I try my best to understand the current code and translate it into something I can, finally, make sense of. If someone actually read all this and find errors in my "translation", please correct me in the comment. TY in advance.

starting the webui

webui-user.bat

reads user arguments (COMMANDLINE_ARGS)
call webui.bat
- run launch.py
  - prepare_environment()
    ...
  - start()
    if --nowebui : webui.api_only() (a function in webui.py file)
    else : webui.webui() (a function in webui.py file) ---> go to "### webui.webui() in webui.py" section
    endif

webui.webui() in webui.py

First

initialize() : init a bunch of things
- model with VAE : load_model() -> load_model() definition in sd_models.py -> load_model_weights() -> load VAE (call function load_vae() from sd_vae.py after resolving of which VAE to use)
- fixers
- scalers
- ...

Then

create gradio UI via modules.ui.createui(...) as "demo" object, then lanch it with demo.launch(...) --> go to "### modules.ui.create_ui() in modules/ui.py" section

At last

launch api if user requested it
sets samplers
sets extensions
sets localizations
sets custom scripts
sets modules
sets model list

modules.ui.create_ui() in modules/ui.py

Import main SD functionalities :

import modules/img2img.py script
import modules/txt2img.py script

Then sets up the interface for txt2img ("txt2img_interface")

top row (where the "submit" button is located - modules.ui.create_toprow(...) creates the top row)
progress row
main parameters of txt2img as radio buttons or sliders (sampler, steps, cfg...)
output panel
defines txt2img arguments as a dict variable : txt2img_args = dict(...), together with the call to modules.txt2img.txt2img function
defines the passing of this dict to submit's button click action (uses python's **kwargs - info here and more here) so as to call txt2img(...) from modules/txt2img.py, and generate an image from prompt only --> go to "### txt2img() definition in modules/txt2img.py" section (todo)

Then sets up the interface for img2img ("img2img_interface")
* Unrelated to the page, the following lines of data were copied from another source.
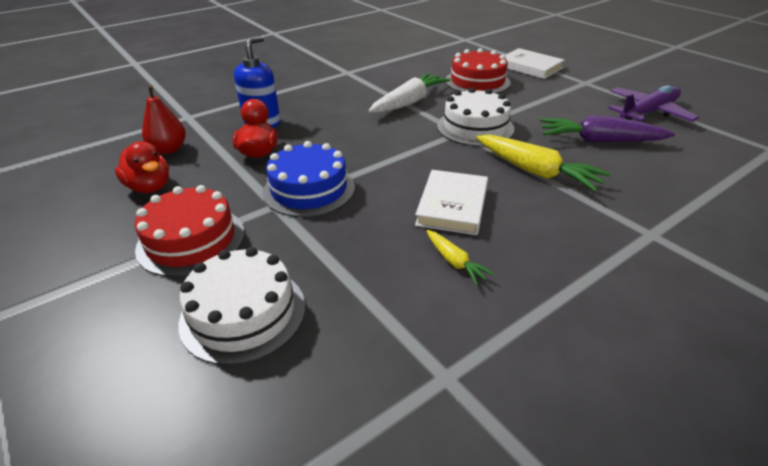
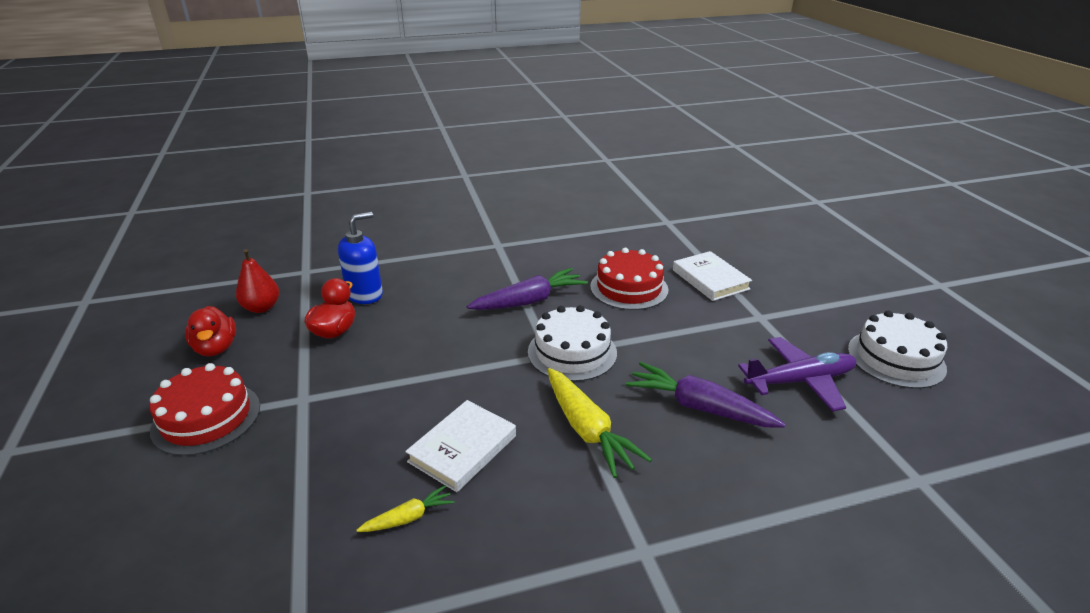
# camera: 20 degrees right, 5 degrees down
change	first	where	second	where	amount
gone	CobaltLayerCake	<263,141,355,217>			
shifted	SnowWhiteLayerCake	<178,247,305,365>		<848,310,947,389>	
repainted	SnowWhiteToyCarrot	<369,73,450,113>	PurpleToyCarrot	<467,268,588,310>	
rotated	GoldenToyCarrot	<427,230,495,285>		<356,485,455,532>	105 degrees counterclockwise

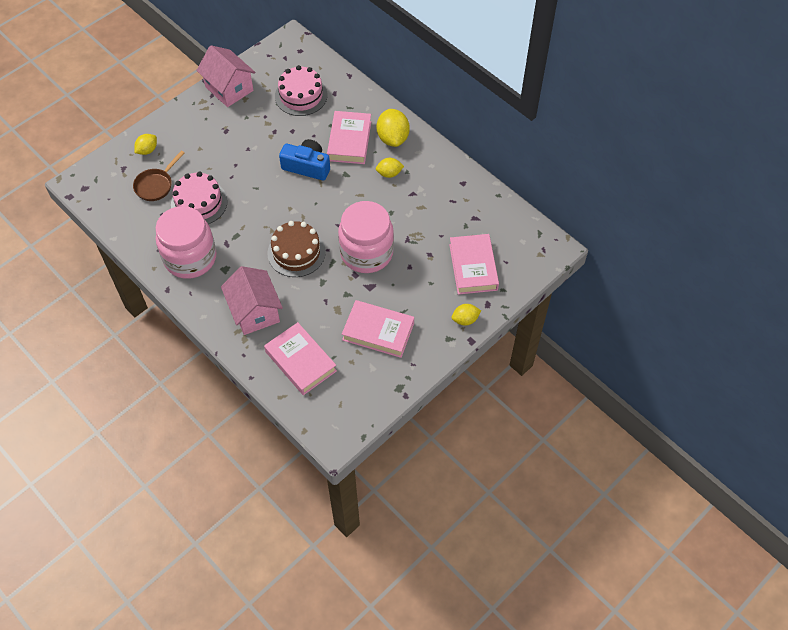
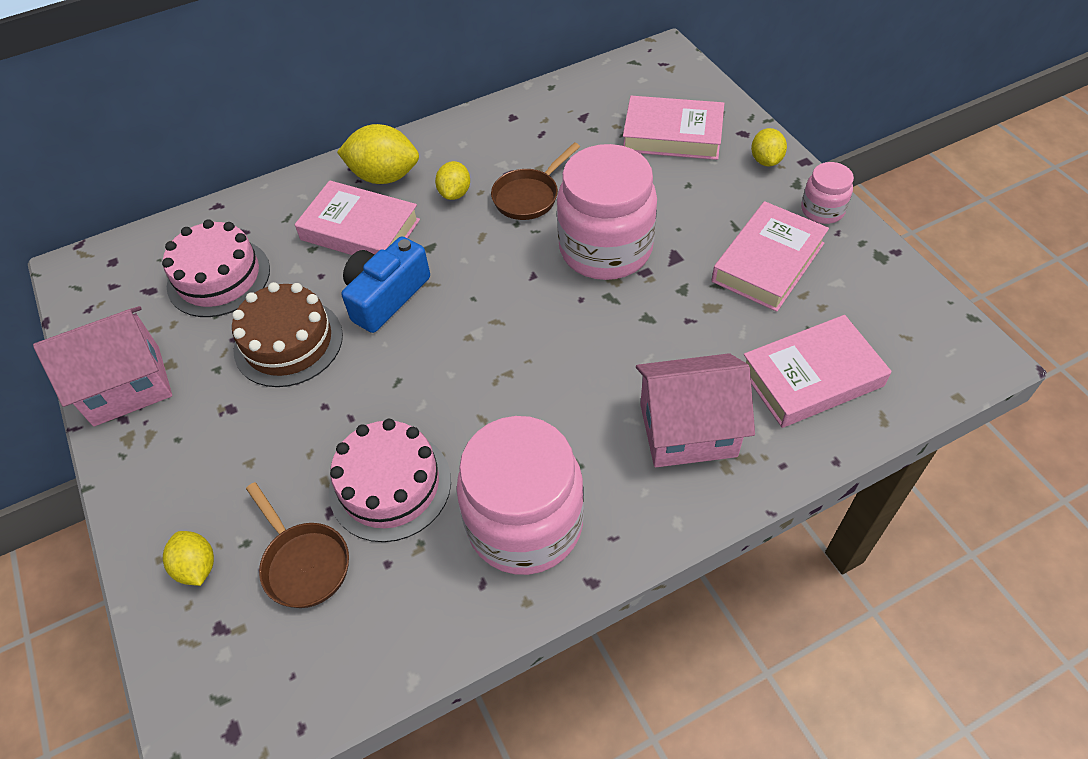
# camera: 70 degrees left, 5 degrees down
change	first	where	second	where	amount
new			DarkBrownFryingPan	<491,143,580,220>	
new			PinkPreserveJar	<801,162,854,224>	
shifted	DarkBrownLayerCake	<267,221,326,277>		<232,282,343,387>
top row (where the "submit" button is located - modules.ui.create_toprow(...) creates the top row)
... similar gradio ui interface definitions ...
defines img2img arguments as a dict variable : img2img_args = dict(...), together with the call to modules.im2img.img2img function
defines the passing of this dict to submit's button click action (uses python's **kwargs) so as to call img2img(...) from modules/img2img.py, and generate an image from prompt and initializing image --> go to "### img2img() definition in modules/img2img.py" section (todo)
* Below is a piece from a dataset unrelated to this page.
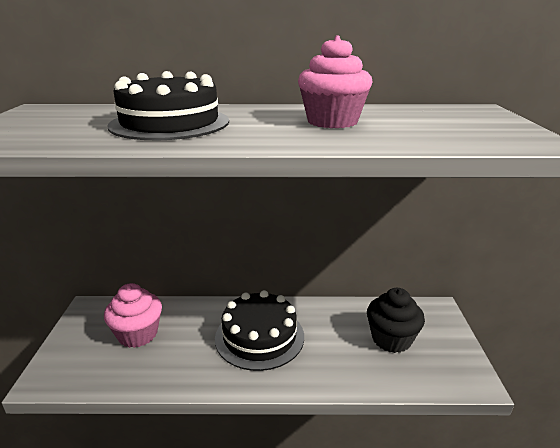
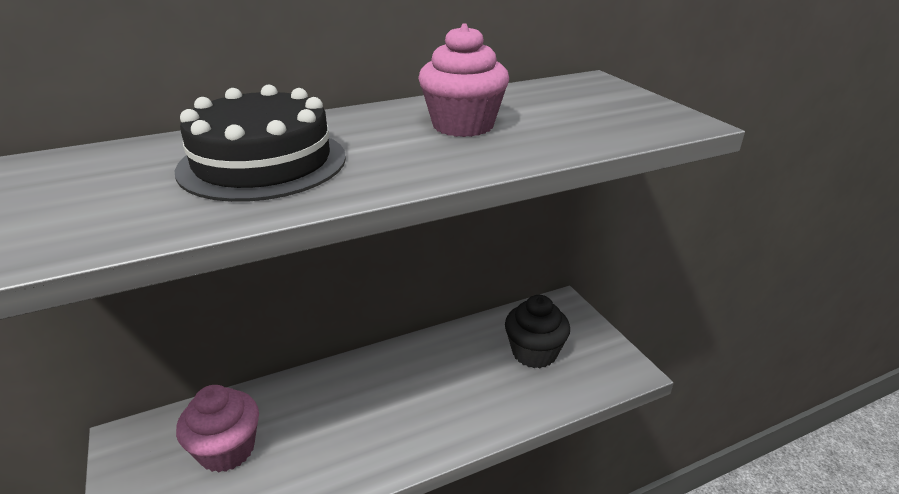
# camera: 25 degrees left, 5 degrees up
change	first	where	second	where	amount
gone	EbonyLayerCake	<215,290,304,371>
txt2img() definition in modules/txt2img.py

instanciates object "p" from class "StableDiffusionProcessingTxt2Img" defined in modules/processing.py
attaches installed scripts to "p"
attaches any scripts' custom inputs to "p"
run script(s?) - recursively - (??? apparently ??? So maybe more than one script could actually be executed ?) until no script left to do, then return none... (question : is "p" object something that can be updated without being returned ?)
run THE MAIN THING i.e. process_images(p) from "modules/processing.py", where a loop is defined and sample() is called at each steps so as to gradually produce an image.
erase the "p" object : p.close()

process_images() from "modules/processing.py

inputs : "p" (object of class StableDiffusionProcessing)
outputs : "res" (object of class Processed)
First, process_images() saves some shared options in a safe place
Then it overrides the options with thoses defined in "p"
Then it actually processes "p" into "res", via the process_images_inner(p) function --> go to "### process_images_inner() definition in modules/processing.py"
Finally it restores shared options back
and returns "res"

process_images_inner() definition in modules/processing.py :

the magic happens inside a loop of nsteps, as defined in the ui, at

stable-diffusion-webui/modules/processing.py

Line 519 in 98947d1

    
           samples_ddim = p.sample(conditioning=c, unconditional_conditioning=uc, seeds=seeds, subseeds=subseeds, subseed_strength=p.subseed_strength, prompts=prompts)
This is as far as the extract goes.